From messy, food-encrusted ponytails to sweatpants for all occasions, it’s never been cooler to look like a mom. Here are some of our favorite trends:
Morning-after mascara:
Smudgy, clumpy eyelashes are all the rage this season (or so I read in New York Magazine while attempting to tune out my son’s demand to watch Cars for the forty-seventh time). The Fashion Industrial Complex would have you believe that this trend is inspired by raccoon-eyed youngsters spotted during early-morning walks of shame in hip urban neighborhoods, but here’s how the look really came about: One day a mom found herself with a whole two minutes to spare and, like an archaeologist discovering an ancient urn, she unearthed a long-buried mascara from the bottom of her makeup bag and went to town. It was two more days before she finally found time to remove it.
Bedhead:
Seriously, fashion people—get your minds out of the gutter. People think this look is meant to evoke a tousled, post-coital Brigitte Bardot. Wrong. Morning drop-off at daycare is a veritable catwalk of bed-headed babes who couldn’t even tell you the last time they had sex.
Sweatpants:
Another triumph for mommycore.
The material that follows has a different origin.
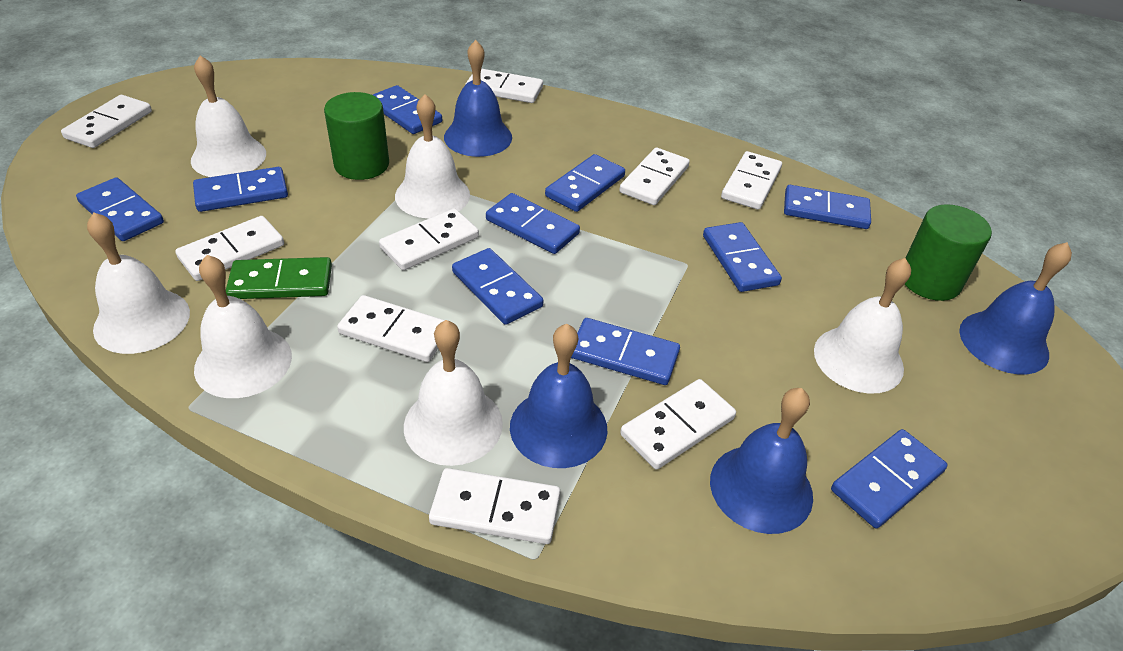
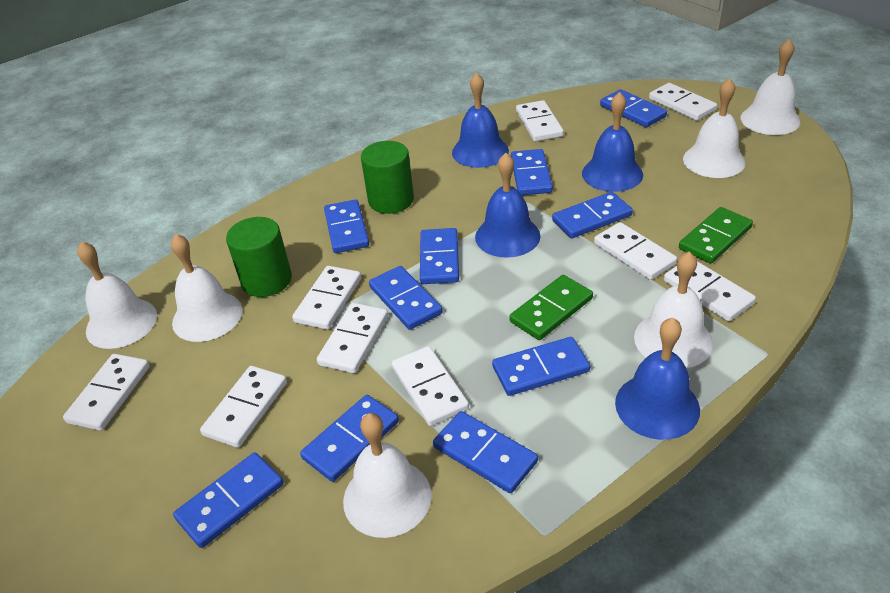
green domino: 1 -> 2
Based on their inclusion in the J. Crew fall preview catalog, I think it’s safe to say that sweatpants have officially been sanctioned by mainstream fashion as legitimate, wear-in-public-without-shame attire. (Note: in order for the sweatpants to qualify as “fashionable,” I believe they have to be clean, and they cannot be made by Hanes or have the name of your college or university anywhere on them.)
Hair, hair, everywhere:
With Madonna Instagramming photos of her furry armpits and Cameron Diaz exhorting women to let their pubic hair run wild, hirsute moms who no longer have time to groom are totally on trend. Bushy eyebrows? Still going strong. The mainstream has yet to embrace the lady ‘stache, but can it be long before we see Miley Cyrus rocking a “Frida”?
Pre-stained clothing:
Artfully ripped and distressed jeans have been cool forever. Now, the pre-stained shirt is having its moment at last. Among today’s hottest sellers are tops adorned with strategically placed dark patches that mimic leaked breast milk. And this season, no shoulder or lapel should be without at least one dried spit-up stain. If you’re feeling very adventurous, pair this look with a hairstyle that features matted strands stuck together with a substance you’re pretty sure is food (possibly something from a squeeze pouch).
Sleep-deprivation chic
Kind of like the controversial “heroin chic” trend of the mid-nineties, sleep-deprivation chic has captured the imagination of fashionistas even as it draws the ire of medical professionals, educators, and other boring members of society. Featuring a combination of all or some of the looks mentioned above, sleep-deprivation chic is also virtually identical in appearance to heroin chic (minus the thinness, obviously) and is appealing only to those who are still young enough to look impossibly fresh no matter how little sleep they get.